Catherine Goodman

Founding Artistic Director
  • Academic board member
  • Staff

Biography

Catherine Goodman is an artist and the Founding Artistic Director of the Royal Drawing School, which she established with HRH The Prince of Wales in 2000. She studied at Camberwell School of Arts & Crafts and the Royal Academy Schools, where she won the RA Gold Medal. In 2002 she won the National Portrait Gallery's BP Portrait Award First Prize. Recent solo exhibitions include: Catherine Goodman: Portraits from Life, National Portrait Gallery (2014); the last house in the world, Marlborough Fine Art (2016); EVE, Hauser & Wirth Somerset (2019) and the light gets in, Marlborough Gallery, New York (2019). Goodman’s paintings are held in numerous private and public collections including the National Portrait Gallery, the Fitzwilliam Museum Cambridge and the Royal Collection Trust. Goodman was appointed as a Trustee of The National Gallery in November 2019. She is represented by Marlborough Fine Art and currently lives and paints in London and Somerset.

Letter from the Founding Artistic Director

The Royal Drawing School started a postgraduate programme dedicated to drawing from life. It is unique in the spectrum of tertiary level art education in the UK. 

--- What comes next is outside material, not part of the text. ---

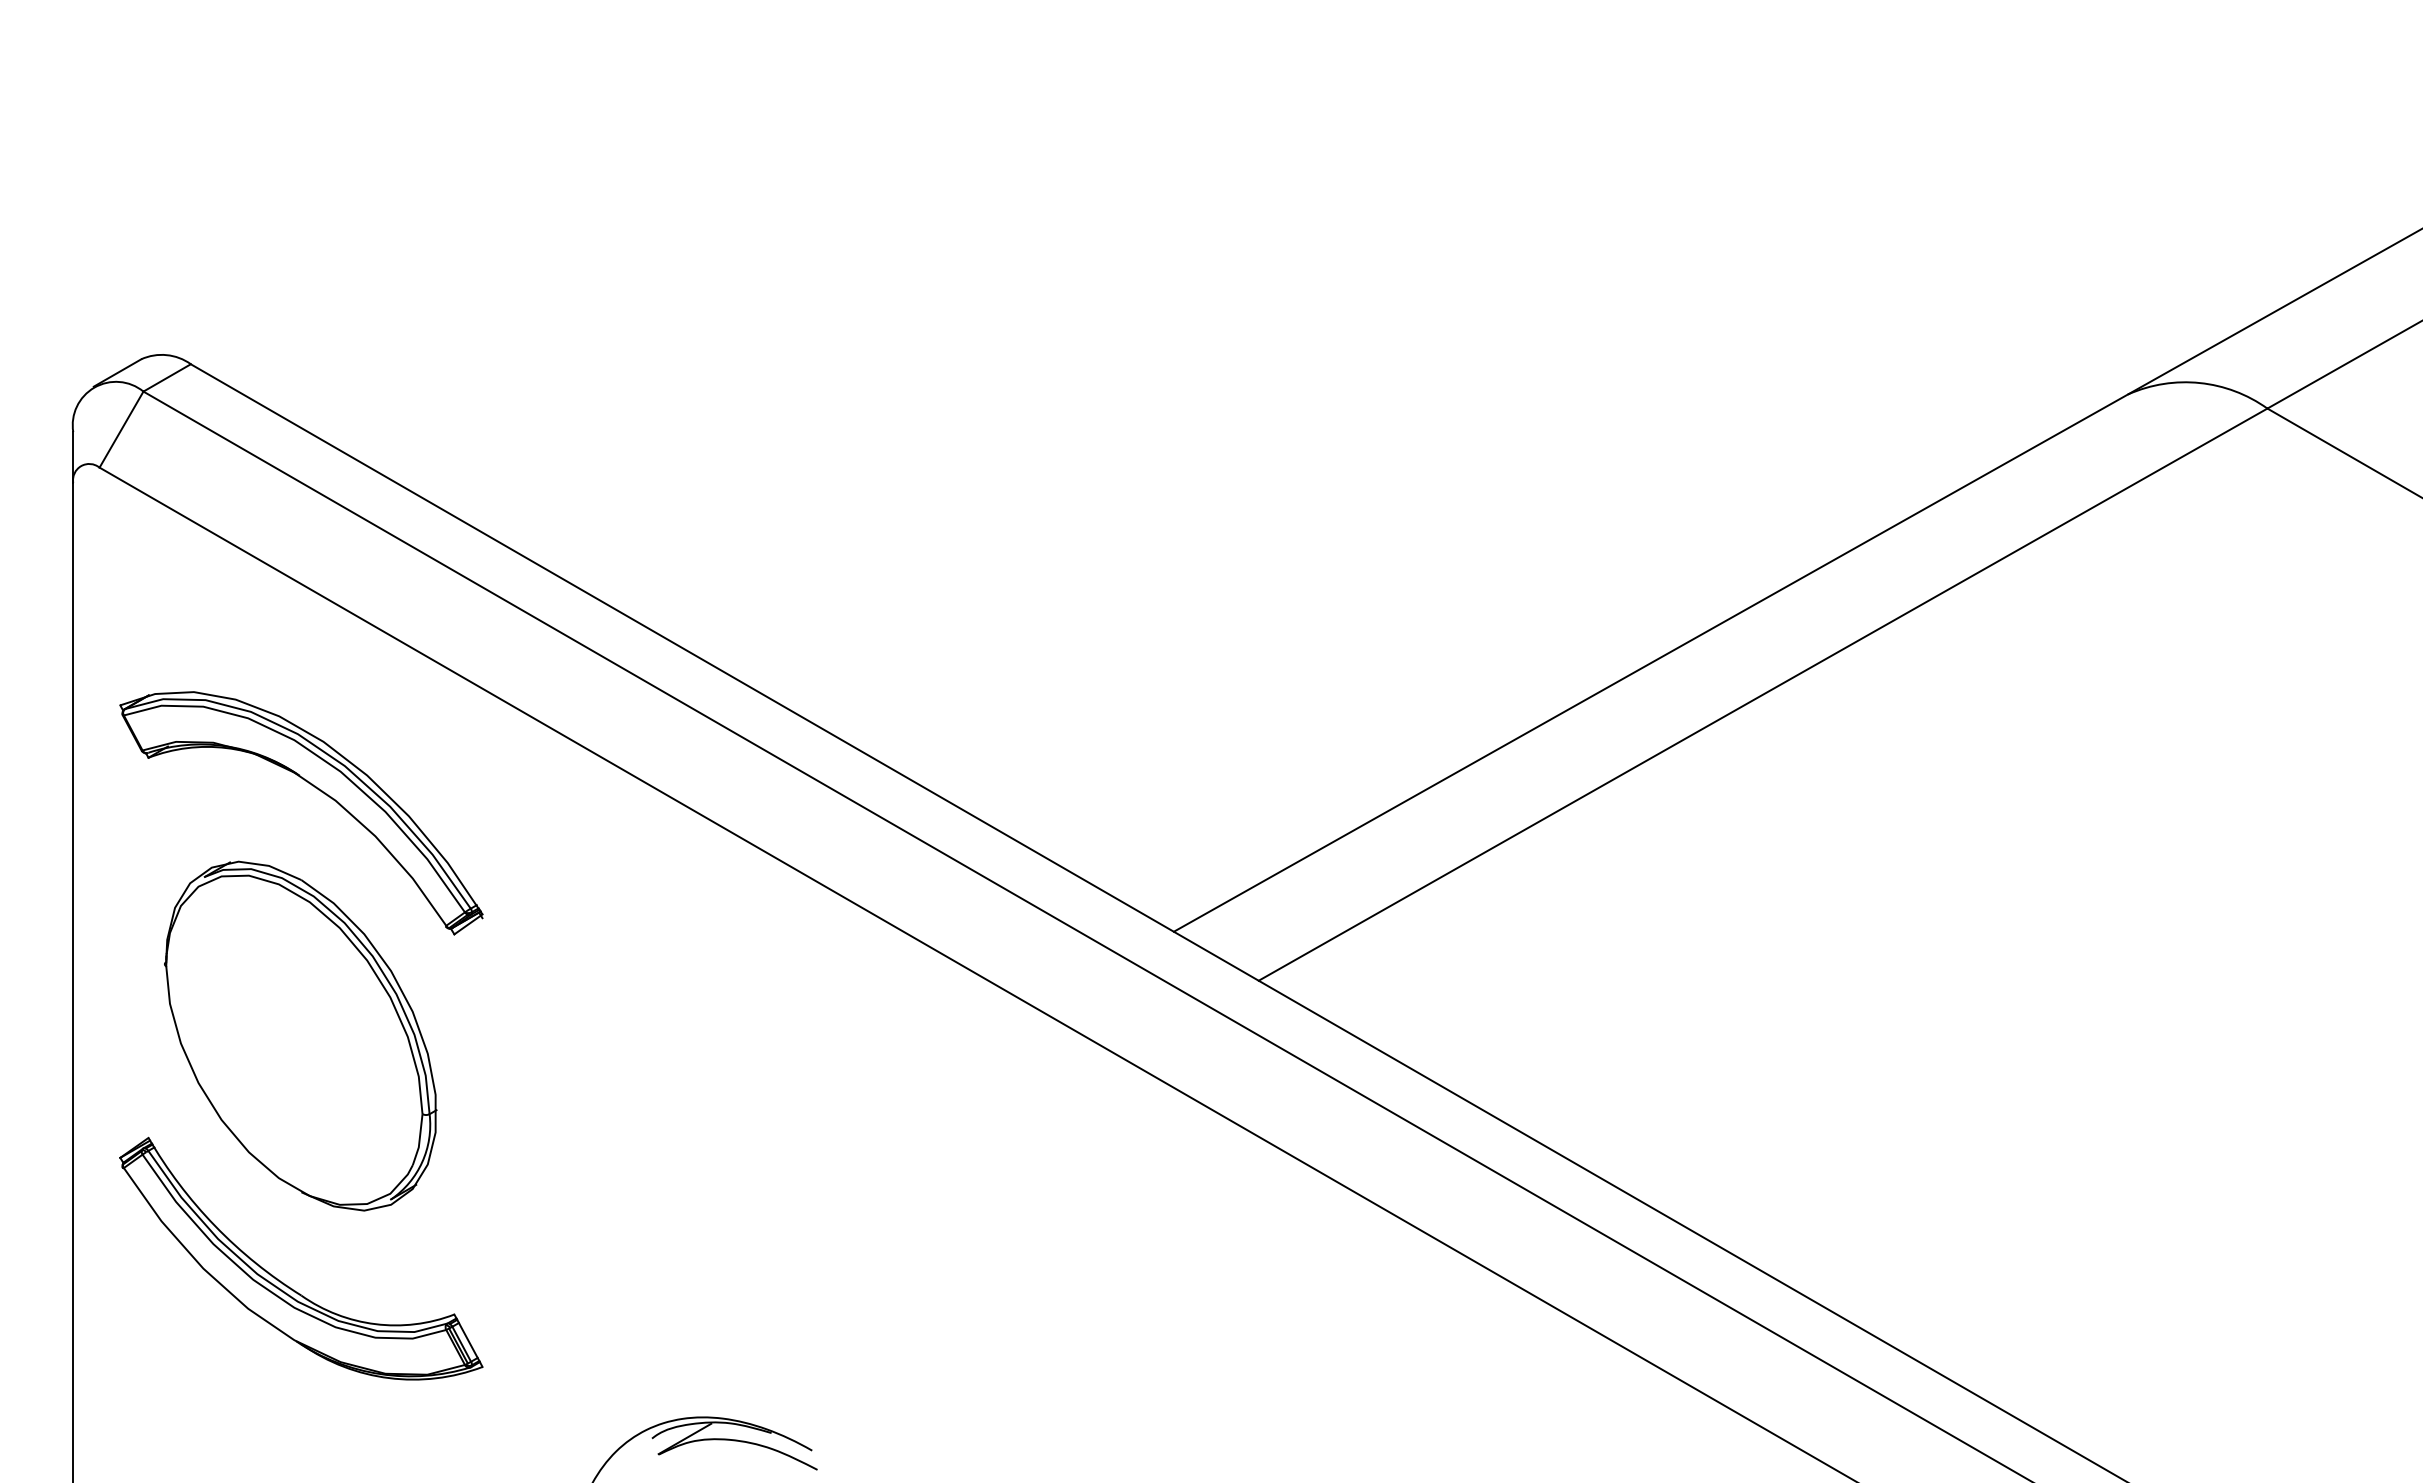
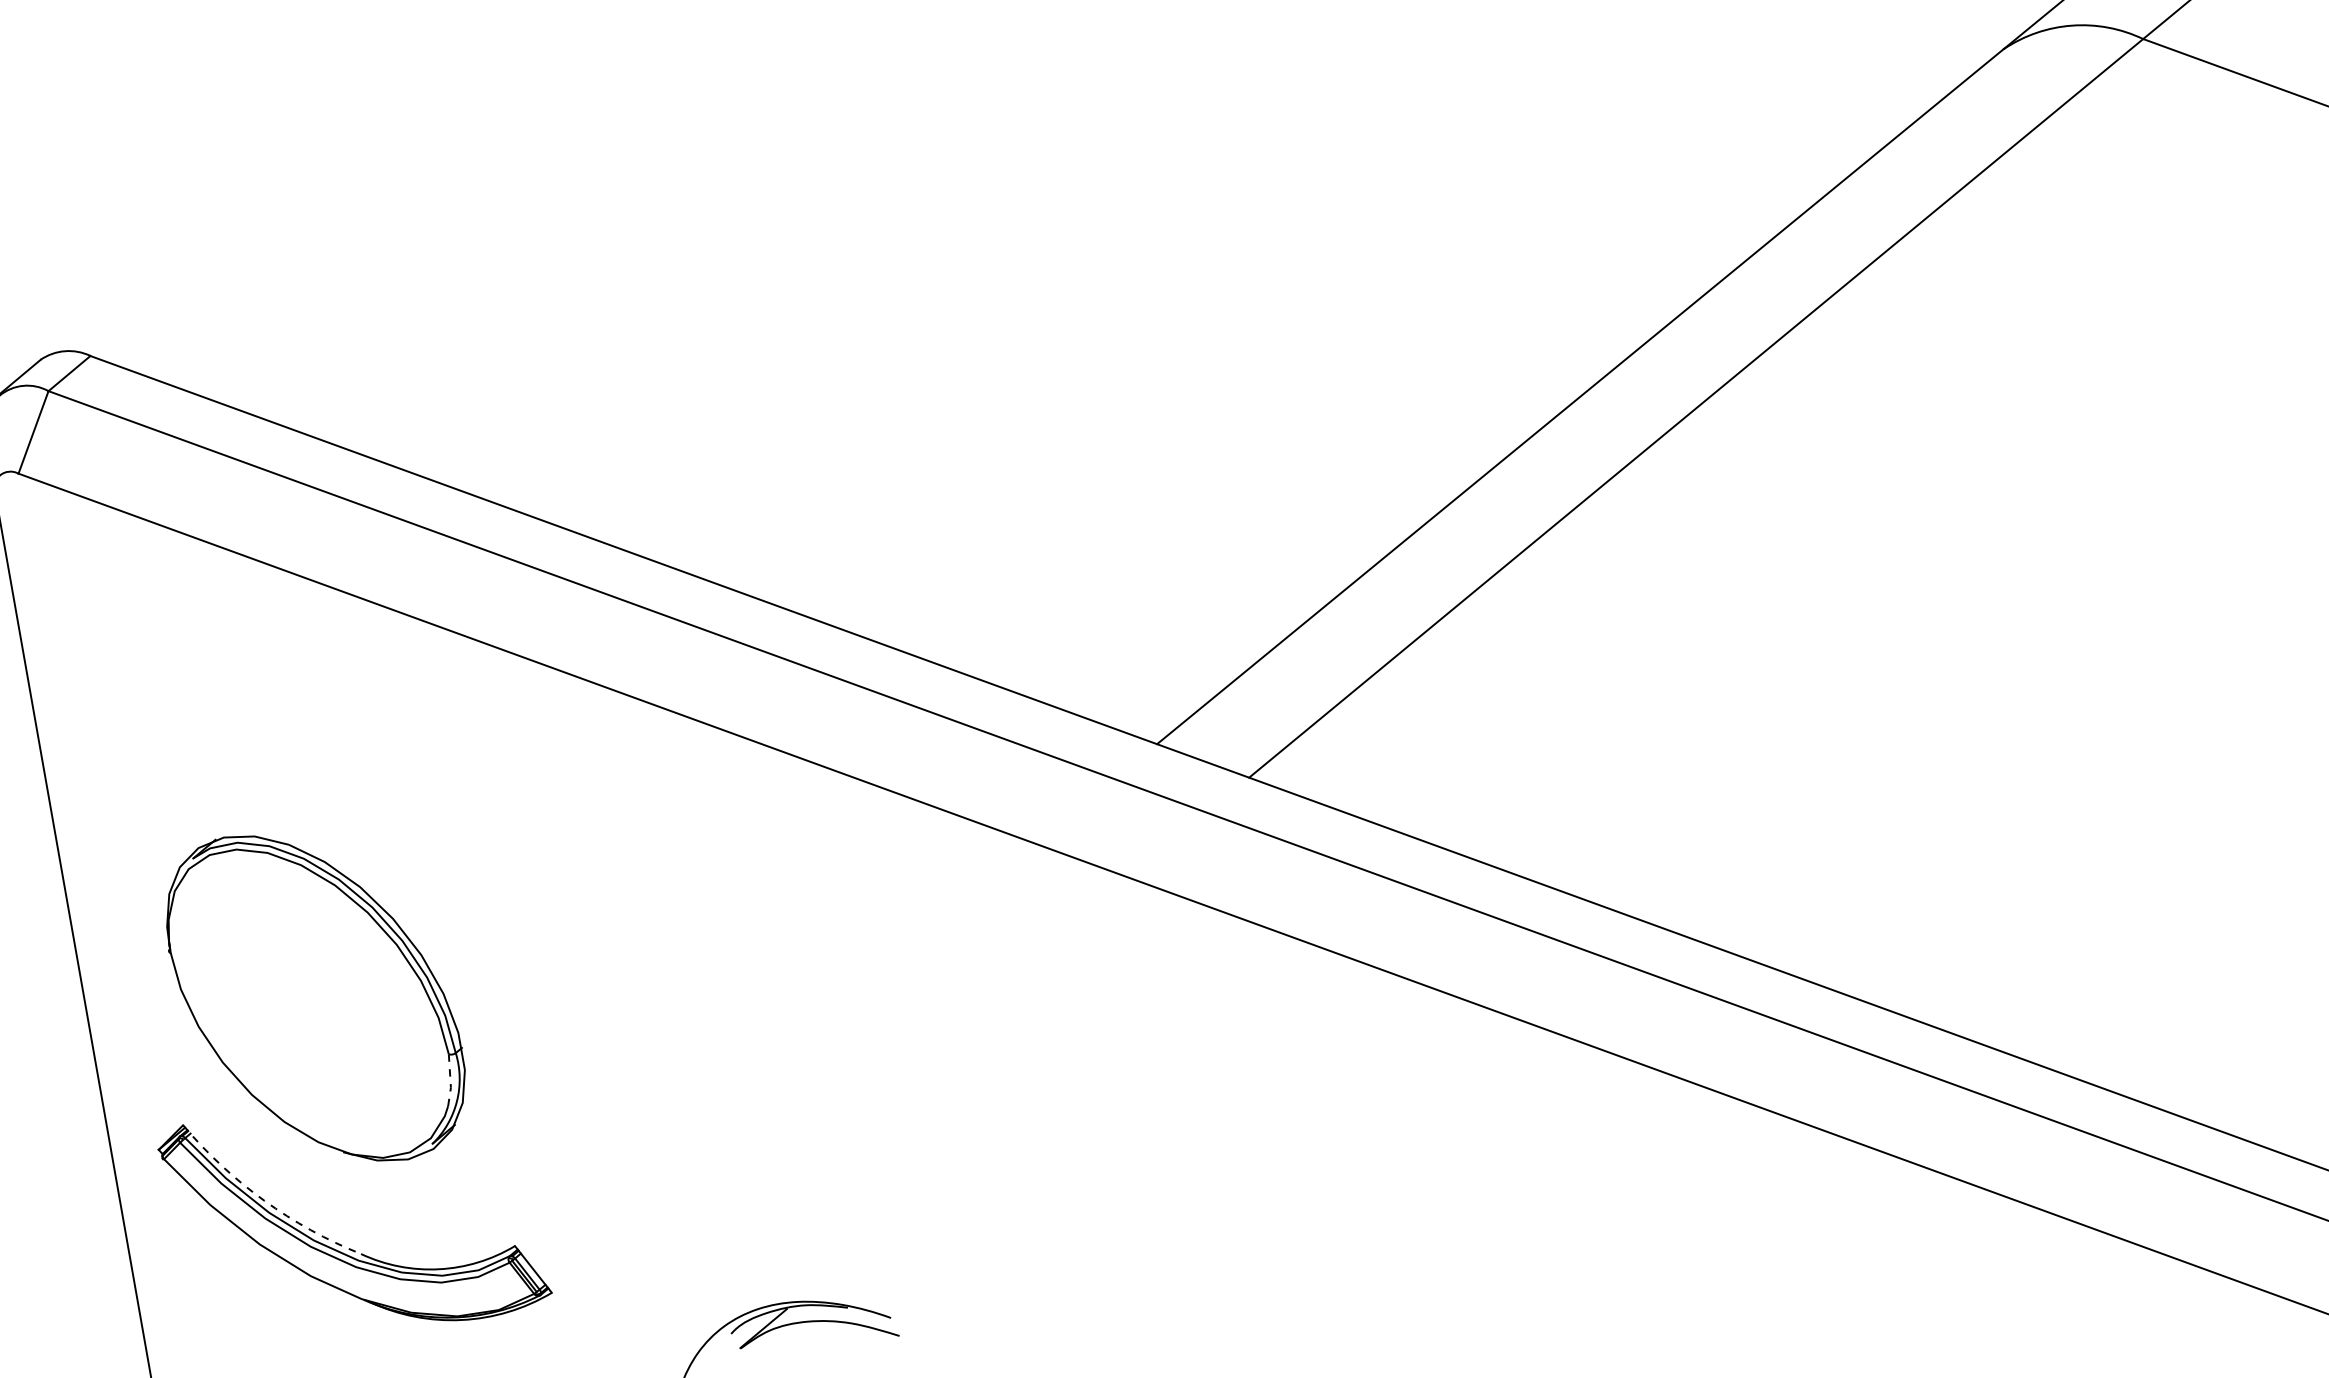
part: (318, 790) -> (290, 753), removed
line: (419, 1140) -> (450, 1080), solid -> dashed
arc: (215, 1226) -> (264, 1200), solid -> dashed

The Drawing Year is a course of study at postgraduate level which provides an opportunity for intensive research and practice in drawing from observation. It sees drawing both as an end in itself and in relation to other areas of practice. The School provides a supportive and lively environment for sustained exploration in drawing, in the belief that practice strengthens hand and eye, and concentration nourishes the imagination. 

Drawing can be direct, incisive, intimate, surprising, funny or confrontational. Using the most limited of means, drawing offers some of the most demanding opportunities for growth to a contemporary artist, both visually and intellectually, allowing a free transition between mediums. It is one of the simplest and yet the most endlessly complex of human activities, encompassing a wide scope of practice and interpretation. 
Drawing is taught as a way of understanding. Drawing Year students benefit from working amongst peers and from the contact with tutors and visiting lecturers, who represent a wide spectrum of artistic practice. They value the freedom of intellectual exchange and the atmosphere of shared commitment. 

Fundamental to the course is the assertion of the connection between looking and making images; a belief that conceptual innovation can be generated by an active engagement with the visual world that surrounds us. 

Drawing connects what we see with how we think. It is a crucial meditation between the world and our idea of it. More flexible than language, drawing has the power to express thought in a new way, to communicate with an economy of means.